= Adrian Nyel =

French educator
Adrian Nyel was a 17th-century French educator. Nyel was a layman, who was in charge of the house for the poor in Rouen, France, where he also oversaw the education of poor boys, along with supervising poorly paid teachers. This charge was given by Pierre Lambert de la Motte in 1656.

==Life==
Nyel was an administrator at the General Hospice of Rouen, which provided various social services for the poor, including education. With the help of Nicholas Barré, he recruited young men as teachers for the poor boys of Rouen. He had already opened four schools in Rouen under civic administration when Mme Jeanne Dubois Maillefer, a wealthy lady of Rouen, gave the fifty-nine year old Nyel money and encouraged him to begin a free school for boys in Reims.

She gave him a letter of introduction to her relative, Father Jean-Baptiste de La Salle. When Nyel arrived in Reims in March 1679, he went to the Sisters of the Infant Jesus, who ran an orphanage and school for poor girls in the town, in order to solicit their help in his project. As it happened, while he was visiting the convent, La Salle arrived. The order had been founded by Nicolas Roland, young La Salle's spiritual director, who had named La Salle one of the executors of his will. The Mother Superior introduced the two men, and La Salle listened to the details of Nyel's project.

As Nyel was new in Reims, and La Salle was aware that the town would not be much in favor of yet another school for the poor, he invited Nyel (along with the fourteen-year-old assistant he had brought with him) to his family home so that a suitable plan might be put together.

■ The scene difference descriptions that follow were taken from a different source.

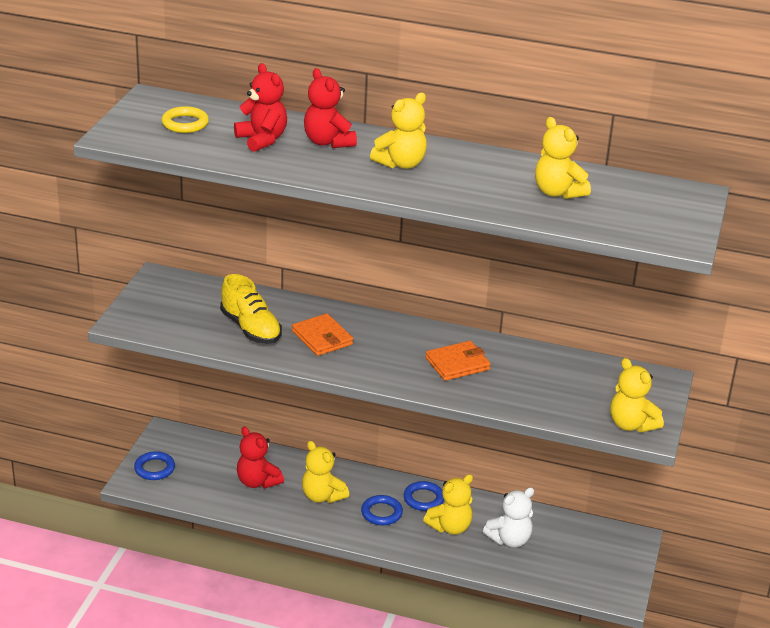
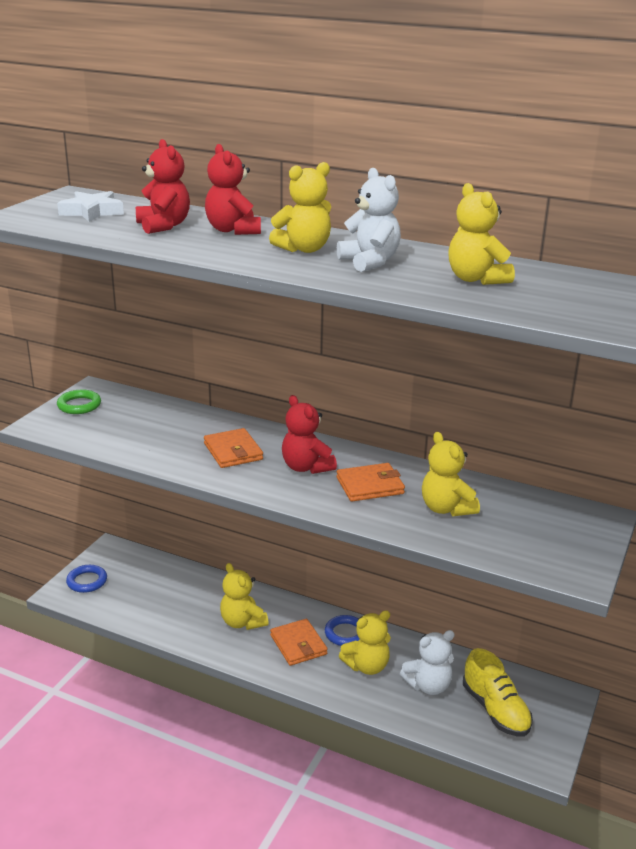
camera: 10 degrees right, 5 degrees down
(153, 297) = (79, 405): none -> green ring
(185, 123) = (92, 212): yellow ring -> white star
(251, 329) = (163, 438): yellow shoe -> yellow shoe (495, 710)
(257, 482) = (182, 602): red teddy bear -> red teddy bear (306, 467)
(381, 513) = (298, 645): blue ring -> orange wallet
(463, 177) = (370, 262): none -> white teddy bear
(631, 424) = (558, 564): yellow teddy bear -> yellow teddy bear (446, 508)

Nyel opened his first school in Reims at the parishes of St. Maurice. These were not 'Charity Schools' for those that could pay did pay. Within a few months, word reached him that another wealthy widow in the town wanted to establish a similar school in her parish, but only if La Salle was involved. La Salle agreed to provide some supervision. Shortly afterwards Nyel opened another free school in St-Jacques parish.

Not long after establishing these schools, Nyel went away to begin other schools in outlying areas, leaving La Salle to oversee the schools in Reims. Francis Meehan describes Nyel as brusque and impulsive. The relationship between Nyel, who was thirty-eight years older, and La Salle seems to have been amicable. Nyel had a passion to founding schools, La Salle to see that they were maintained and staffed by trained teachers.

In 1682 Nyel established schools in Rethel, Chateau-Porcien, and Laon. He was frequently away, working to establish schools elsewhere. Nyel ended his years by returning to Rouen and working in the place where he had started. His work led to the Lasallian schools that exist today.